L’evento di sabato prossimo aggiunge, al dialogo di carità e quello di verità, una terza linea fondamentale: un dialogo per un impegno comune in nome di Cristo, cioè lo sviluppo e la pace dei popoli, specie più martoriati. Elemento non nuovo della fede cristiana: la carità si fa – si deve – fare impegno altrimenti è vuota e ipocrita. In questo il patriarca Bartolomeo sembra essere in piena sintonia con papa Francesco. Basti citare la visita a Lesbo (16 aprile 2016), fatta insieme a Bartolomeo: il loro salutare i migranti, il parlare con loro e per loro, sono la risposta delle Chiese a un’Europa stanca di accogliere, attraversata da venti razzisti e xenofobi, ma anche un monito interno, per i cristiani, a non ripiegarsi su stessi ma a rendere le nostre comunità sempre “in uscita”, quasi “ospedali da campo”, come spesso Francesco ricorda.
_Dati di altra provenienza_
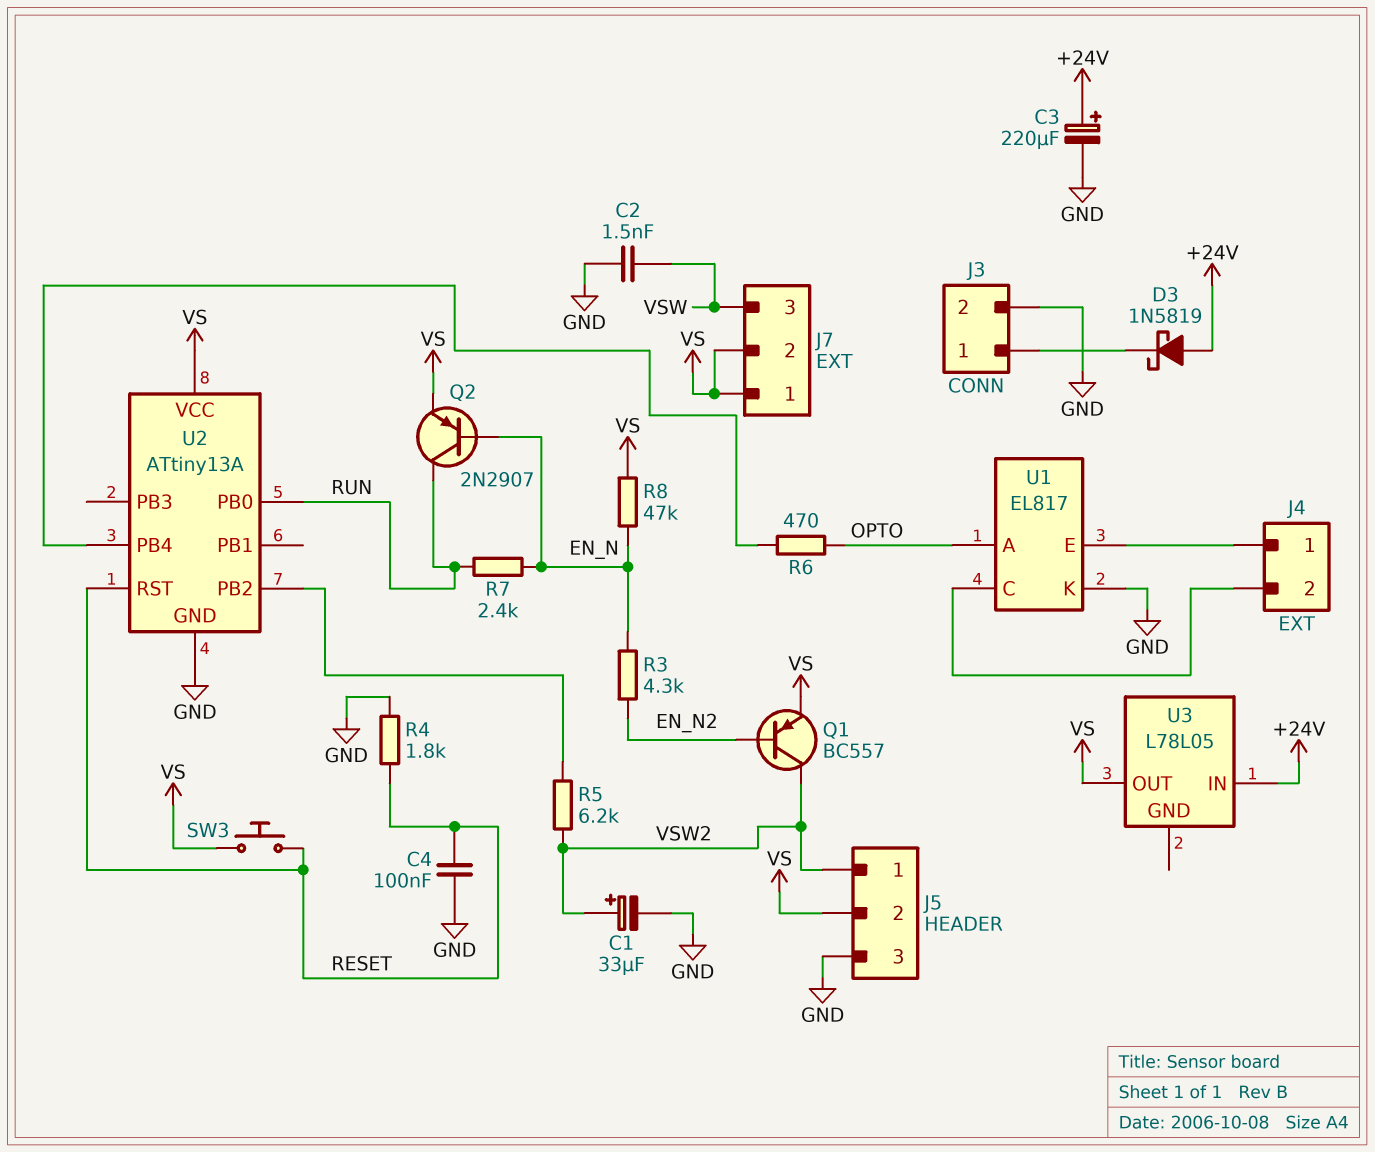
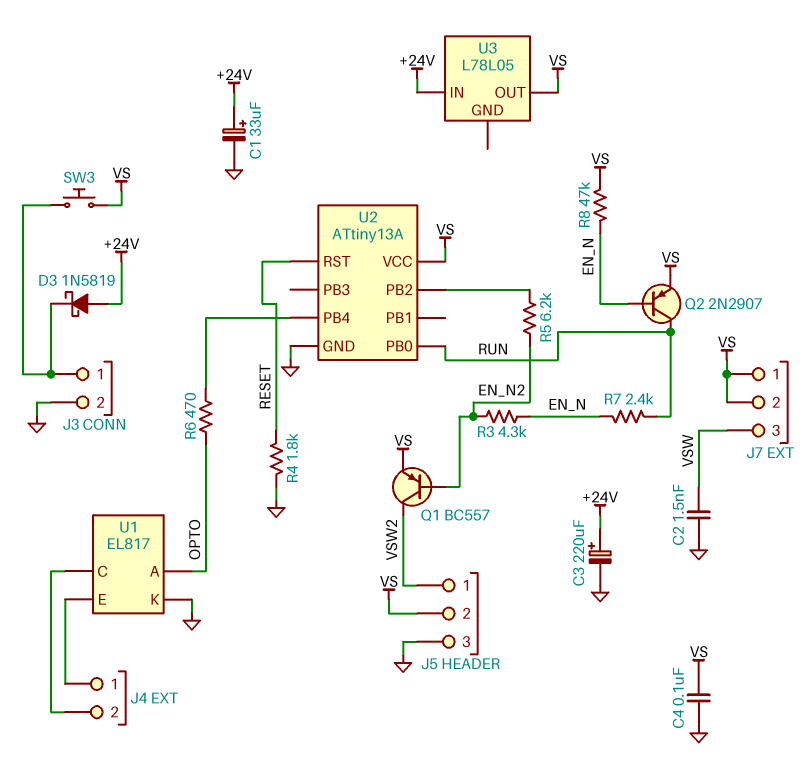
C1: 33uF (plus VSW2, minus GND) -> 33uF (plus +24V, minus GND)
C4: 100nF (GND, RESET) -> 100nF (GND, VS)
R5: 6.2k (U2/PB2, VSW2) -> 6.2k (EN_N2, U2/PB2)
SW3: button (RESET, VS) -> button (J3/1, VS)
A Bari venti leader cristiani – il papa, diversi patriarchi e vescovi orientali, pastori protestanti, tutti provenienti dall’Oriente – sabato pregheranno per la pace nella prima parte della mattinata e poi si riuniranno a porte chiuse per discutere. E’ questo l’ecumenismo di Francesco: incontrarsi, pregare e lavorare. Esso sembra essere il suo modo di ritradurre carità e verità. Del resto la verità cristiana non è affidata da Gesù a una proclamazione ideologica della fede. La verità cristiana è un farsi quotidiano: “da questo – afferma Gesù - tutti sapranno che siete miei discepoli, se avrete amore gli uni per gli altri” (Gv 13).
Quello di sabato, quindi, non sarà un evento, almeno nel senso moderno e mediatico degli eventi. E’ forse più cristiano dire che sarà una tappa, per i leader cristiani come per tutti i credenti. Le tappe, che Dio progetta, non sempre ci sono chiare nel loro svolgersi. Esse diventano spesso leggibili solo al termine del cammino. Nicola di Mira è approdato a Bari, dopo diverse traversie, e a Bari è diventato “propulsore” di dialogo e incontro tra Oriente e Occidente.
Da Bari riparte l’impegno dei cristiani che è credibile – afferma Francesco - se “concerne l’ambito della solidarietà e della preoccupazione per i più indigenti… se favorisce la soluzione di problemi che riguardano la pace, la concordia, l’ambiente, la difesa della vita, i diritti umani e civili”.